En 2007 decidió entrar de lleno en el patrocinio de carreras y escuderías y se convirtió en inseparable de Fernando Alonso.

Libertad Digital

El 10 de septiembre de 2014 será un día difícil de olvidar en la historia de la Fórmula 1. El mismo día en el que Luca Cordero di Montezemolo ha anunciado que deja la presidencia de Ferrari, después de 23 años, para dar inicio a "una nueva era" en la escudería del cavallino rampante, se ha conocido la noticia del fallecimiento del presidente del Grupo Santander, Emilio Botín.
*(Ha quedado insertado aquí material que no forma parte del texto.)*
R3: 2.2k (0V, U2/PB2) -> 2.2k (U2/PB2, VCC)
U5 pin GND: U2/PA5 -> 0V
Heredero de la tradición financiera de su familia, comenzó a dirigir la entidad bancaria en 1986 y fue el principal artífice de su expansión internacional, además de uno de los mejores embajadores de España. Enamorado del golf siempre demostró mantener una estrecha relación con el deporte. Disfrutó del green del Real Golf de Pedreña y allí ganó un yerno, Severiano Ballesteros, el mejor golfista español, que en aquel campo se enamoró de Carmen Botín.

A pesar de que el golf era el "deporte familiar", Emilio Botín decidió apostar por la Fórmula 1. Detectó el enorme poder mediático de Fernando Alonso y, de su relación de amistad, nació una inversión que se inició en 2007 y se ha prolongado hasta ahora. Ese año el Banco Santander se convirtió en uno de los principales patrocinadores de la escudería McLaren tras el fichaje del asturiano. Además, Botín detectó en los grandes premios un escaparate perfecto para la expansión internacional de la marca del banco y apostó por patrocinar carreras.
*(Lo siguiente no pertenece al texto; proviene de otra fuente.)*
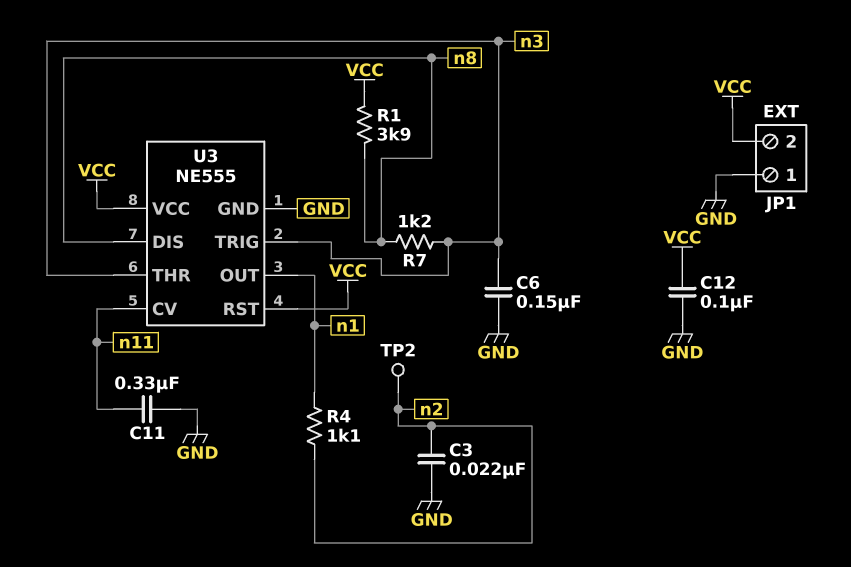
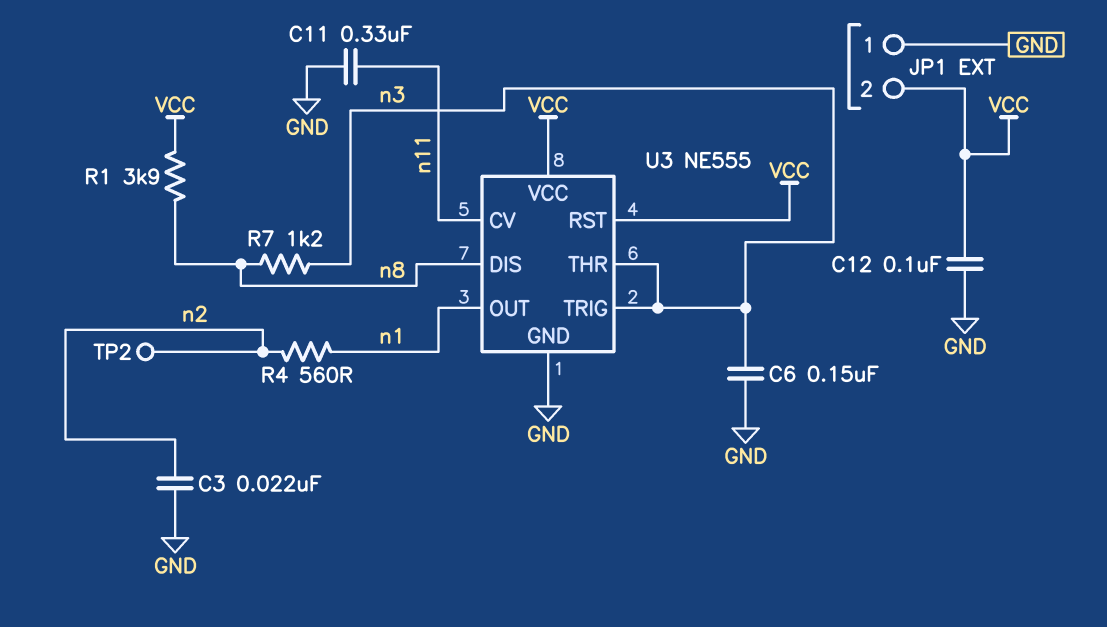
R4: 1.1k (n1, n2) -> 560 (n1, n2)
Amistad y apoyo a Fernando Alonso

Su relación con Alonso se hizo más estrecha con el paso de los años hasta fraguar una amistad que ha perdurado hasta el final. Era habitual verles juntos en las carreras y Botín se convirtió en uno de los principales apoyos del piloto. Juntos, en 2010 dieron el salto a Ferrari. El banquero consiguió una alianza por la que llevaba trabajando años y que supuso una de sus grandes satisfacciones personales.

Logró que el Banco Santander alcanzase un acuerdo con la escudería que, en su opinión, era una de las marcas de mayor prestigio mundial y el asturiano se hizo con el volante de una de las mejores escuderías. "Me atrevería a decir que hoy el Banco Santander es a la banca lo que Ferrari es a la Fórmula 1, un símbolo de tradición, éxito y fortaleza", afirmó entonces.
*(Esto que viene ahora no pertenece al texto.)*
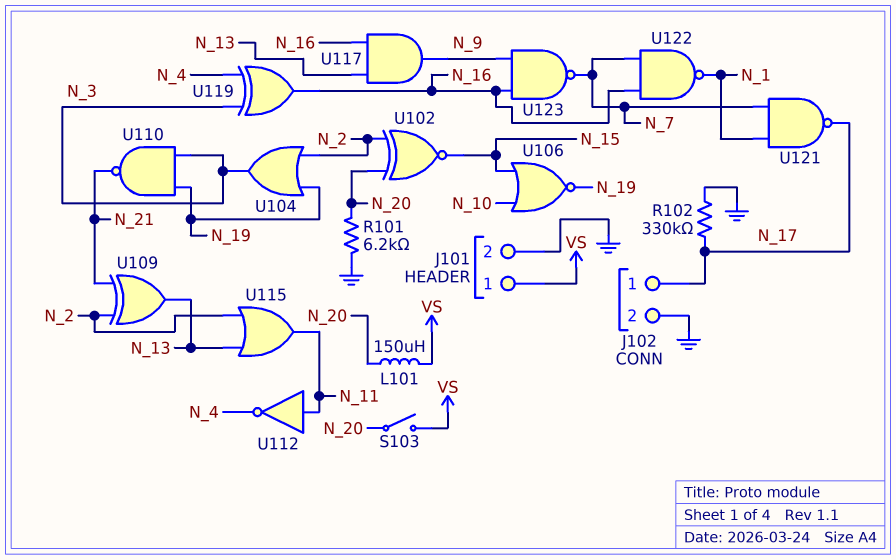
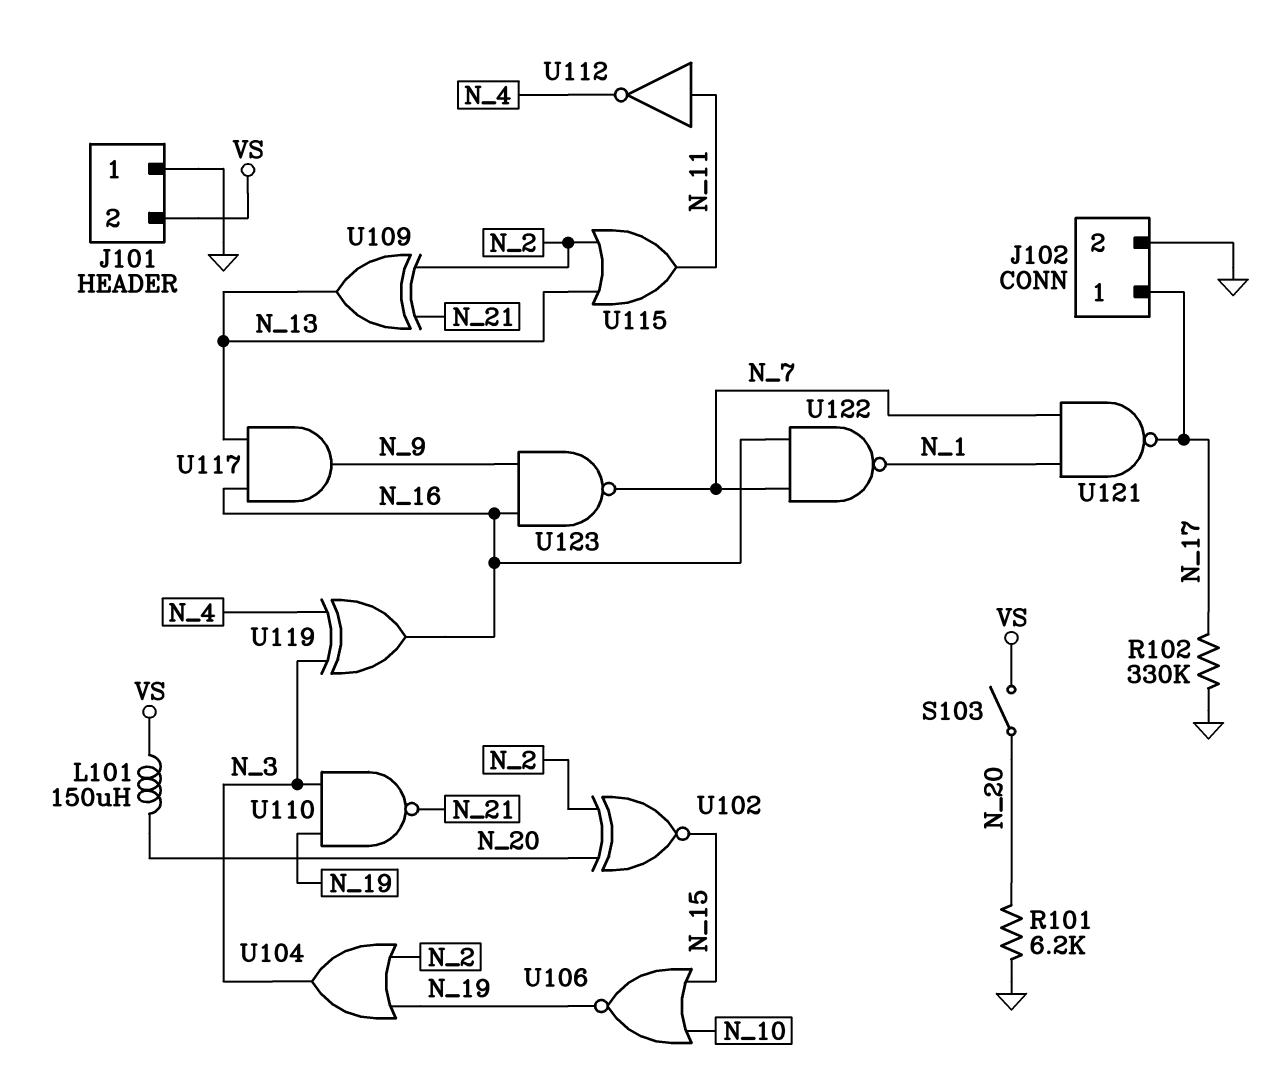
J101 pin 1: VS -> GND
J101 pin 2: GND -> VS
La fructuosa relación entre ambas marcas se prolongó en 2012 hasta 2017 y Botín se convirtió en un asiduo de los grandes premios. Era habitual verle pasear junto a Alonso con su inseparable americana roja y bromear con el piloto antes de las carreras. El asturiano ha querido despedirse del que, además de un mecenas, se convirtió en su amigo. "El miércoles cené con Don Emilio, planeábamos otra vuelta en bici en Singapur. Nos deja un amigo, un gran amigo".